When he came out of surgery he said my entire pelvic region was one huge solid mass and had severe adhesions attached to the bowel/bladder, and pelvic walls. He explained that I would need a hysterectomy regardless of the test results.

A week later he notified me I had ovarian cancer that was at least a stage 3C because the biopsies were not even taken from the ovaries due to not being able to identify them on surgical exam.

After being referred to a different Gyn Onc, another CT was performed which showed full involvement of my ovaries and mesenteric nodes. I was taken into surgery on Dec 3rd of last year for a complete hysterectomy, debulking cancer surgery and had an 8” bowl resection due to the metastasis. My tumor mass totaled about 19cm.

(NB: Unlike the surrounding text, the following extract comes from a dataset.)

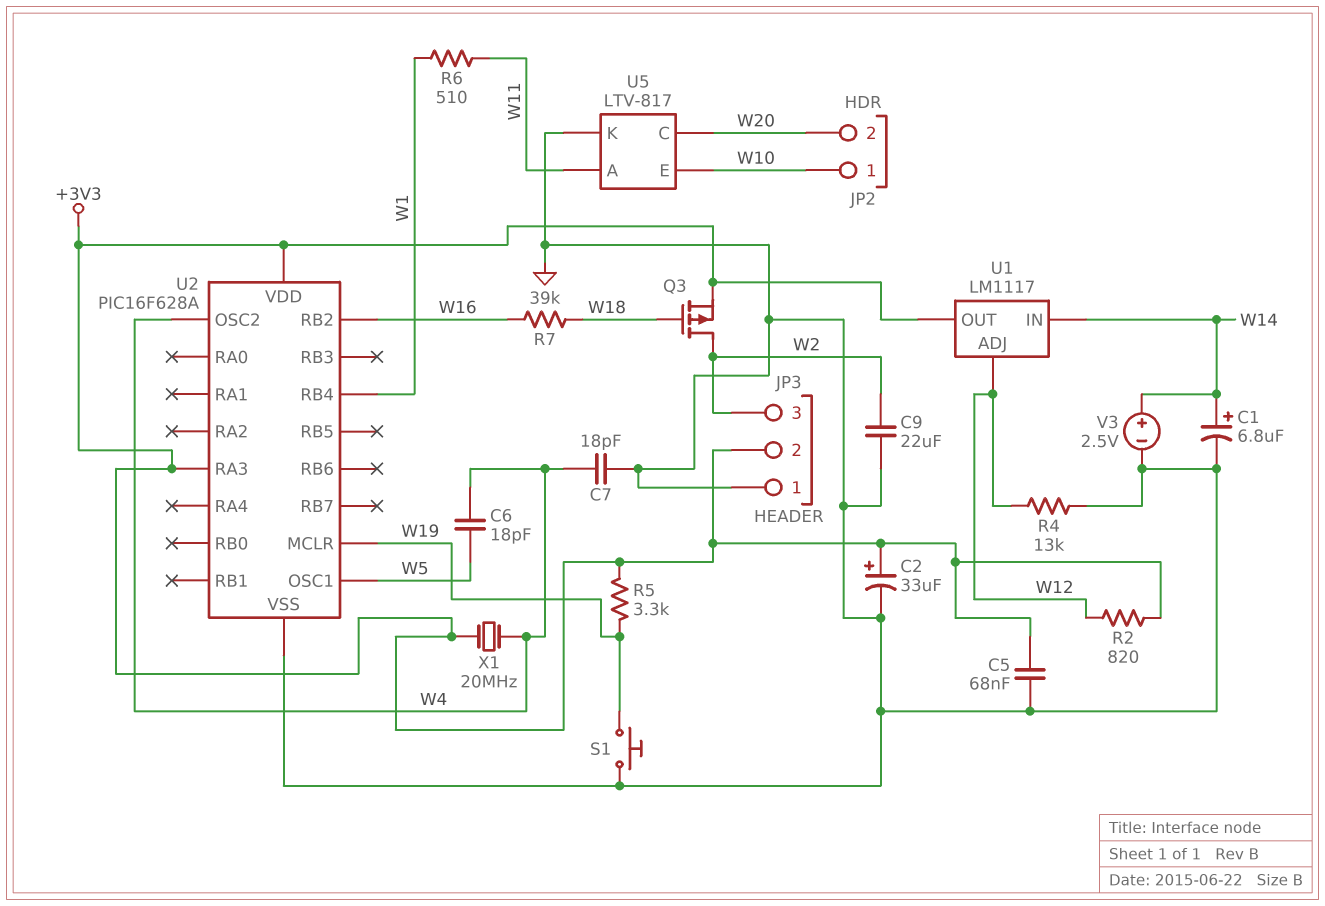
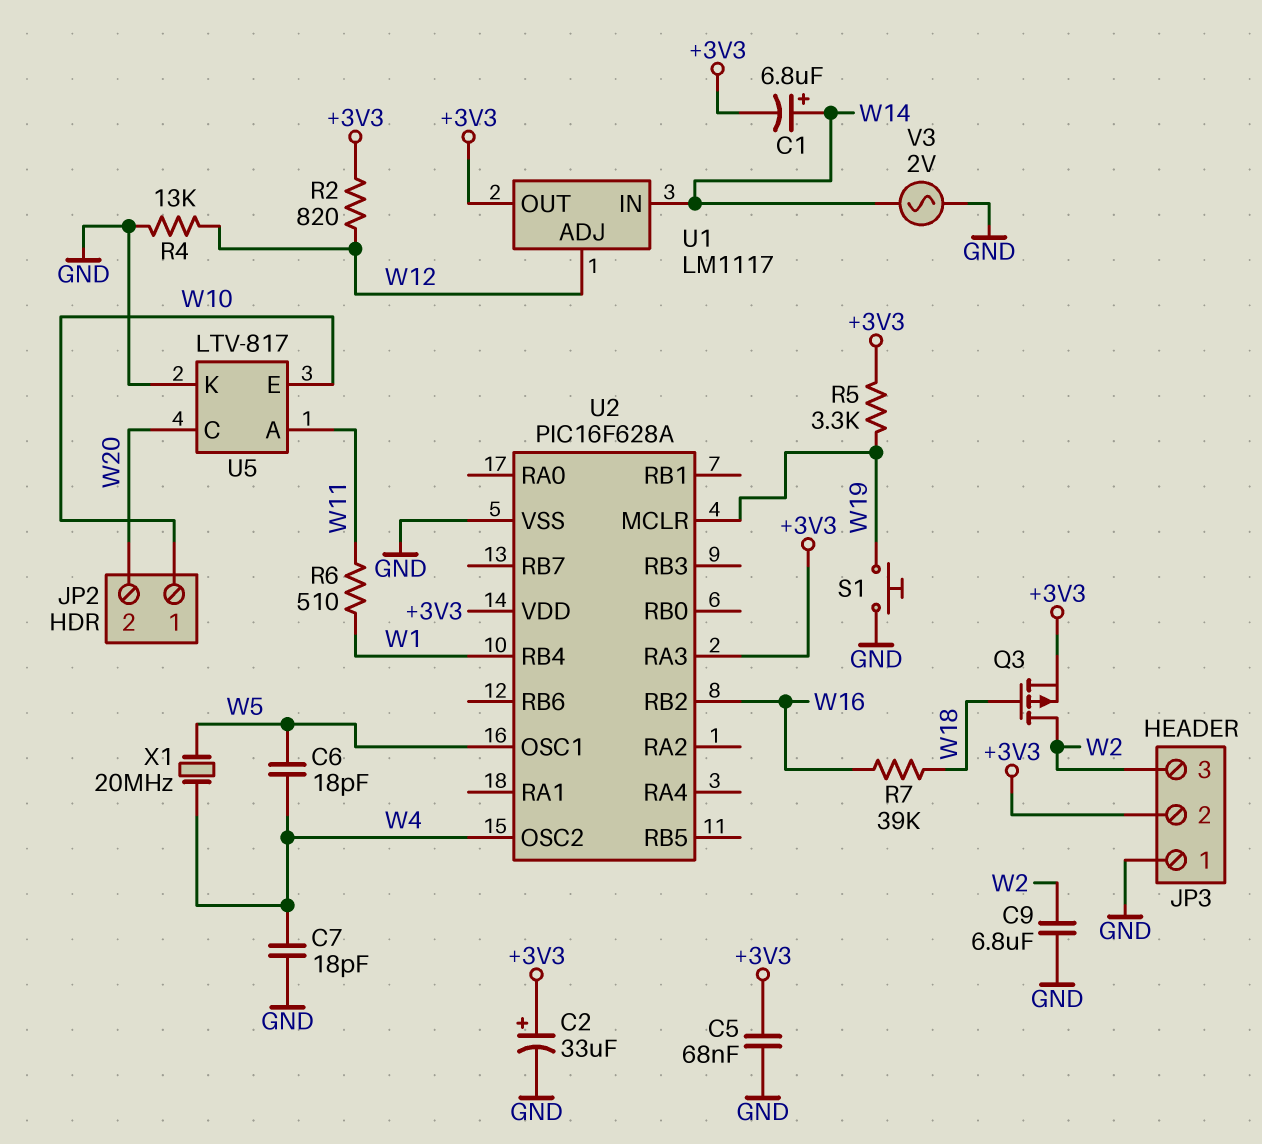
C1: 6.8uF (plus W14, minus GND) -> 6.8uF (plus W14, minus +3V3)
C9: 22uF (GND, W2) -> 6.8uF (GND, W2)
V3: 2.5V (plus W14, minus GND) -> AC 2V (GND, W14)
X1: 20MHz (+3V3, W4) -> 20MHz (W4, W5)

I started chemo while inpatient on post-op day 6.  Two weeks later I had a chest and intraperitoneal port placed.  I received my first two rounds of chemo in both ports.  With
intraperitoneal chemo they basically pump 2 liters of fluid in your abdomen (1 liter of chemo and 1 liter of saline) and then have you rotate every 15 mins for 2 hours like you’re a pig roasting.  The side effects of the intraperitoneal chemo were too severe for me to handle and I ultimately finished my next 4 rounds of chemo through the chest port. 
I finished chemo at the end of April and since have had a clear CT, pelvic exams, and Ca125’s.

I emphasize to you to listen to your patients’ symptoms and look at the whole picture.  Even with all the modern testing my diagnosis was delayed.  Had I been taken into surgery in Aug/Sept it is possible my diagnosis could have been a late stage 2/early stage 3, and my ovaries and uterus could have been saved.